The idea that as some have claimed in the comments, he gets his just deserts at the end, is utterly horrifying to me.  In my opinion, he has done absolutely nothing to deserve any of the abuse.  But also, in my opinion, there is nothing that you can do, that deserves abuse.  This challenges the framework of what makes a “good victim”.  The victim being good or otherwise, is irrelevant.  They are a victim!  The fact that in this, the victim is male, challenges people’s perceptions. This is evident in the comments.
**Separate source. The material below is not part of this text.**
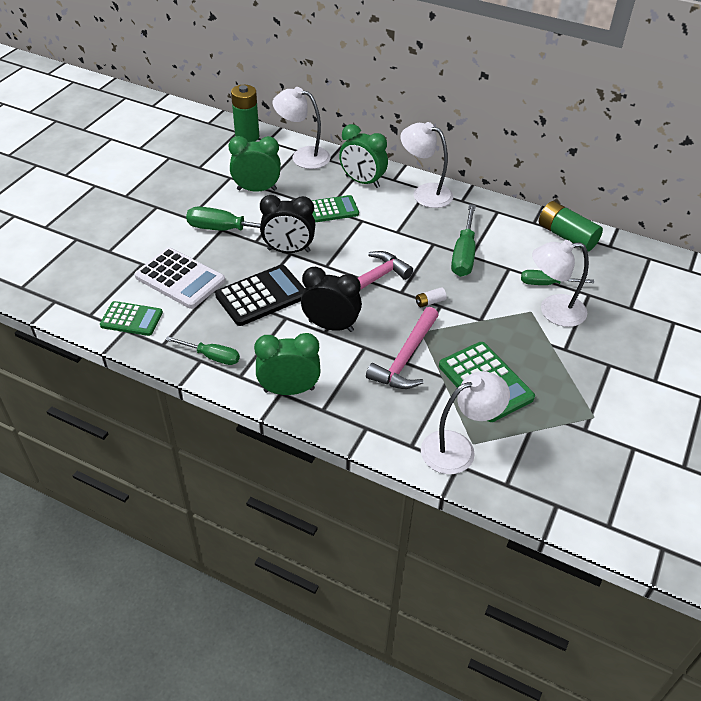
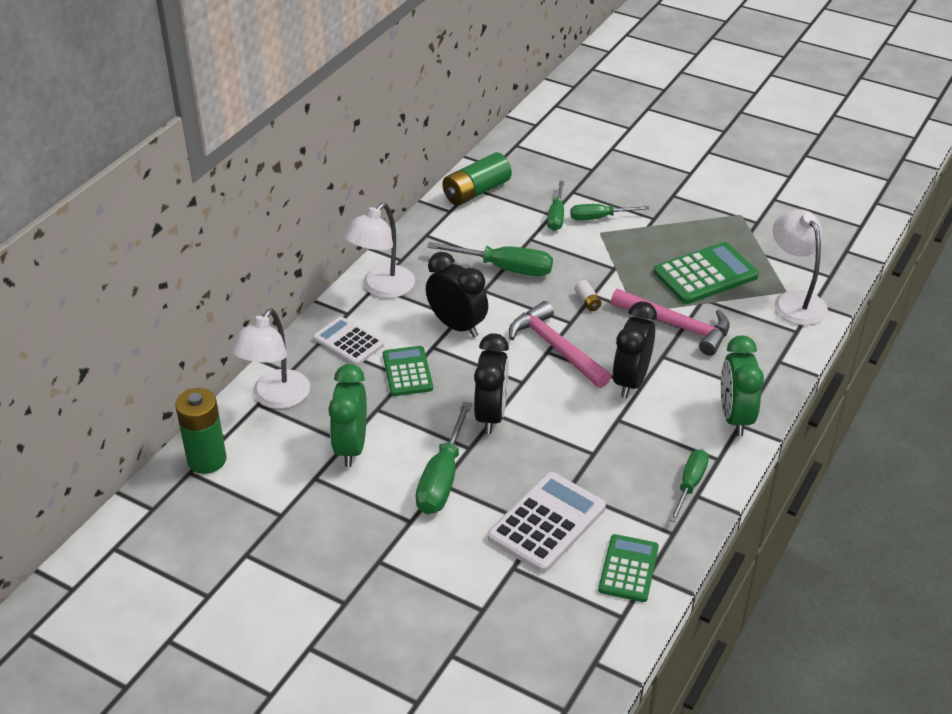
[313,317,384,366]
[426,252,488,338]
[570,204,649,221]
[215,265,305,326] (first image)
I think that it’s just that these biases are so internalised, that it is hard for people to recognise.

And now for my third and final thought exercise: One of the ways to question your biases is to consider the idea of a “good perpetrator”. There is no such thing, but we create them all the time with statements like “he was a good, upstanding citizen…this will destroy his life.”  The dialogue around this movie, centres the character Pai Chia Chi, as a “Good Perpetrator.” Her abuse is framed as ‘quirky’.  But I challenge this.  She is an abuser, pure and simple.  Nothing about her character, makes her abuse acceptable.  If you are willing to control someone’s life, limit their personal freedom, create fear, (even if it’s just the kind that means a person is fearful of telling you the truth), then you are a perpetrator of abuse.  It is not love, it’s control.  The person you are controlling is an object to you, set to serve you and your needs; not an autonomous living, breathing person, of their own needs and wants.  Exerting you will over another, in any way, is abuse.  

Maybe you've watched this from a much less invested perspective, but my reality is, I can't unsee the abuse written large here.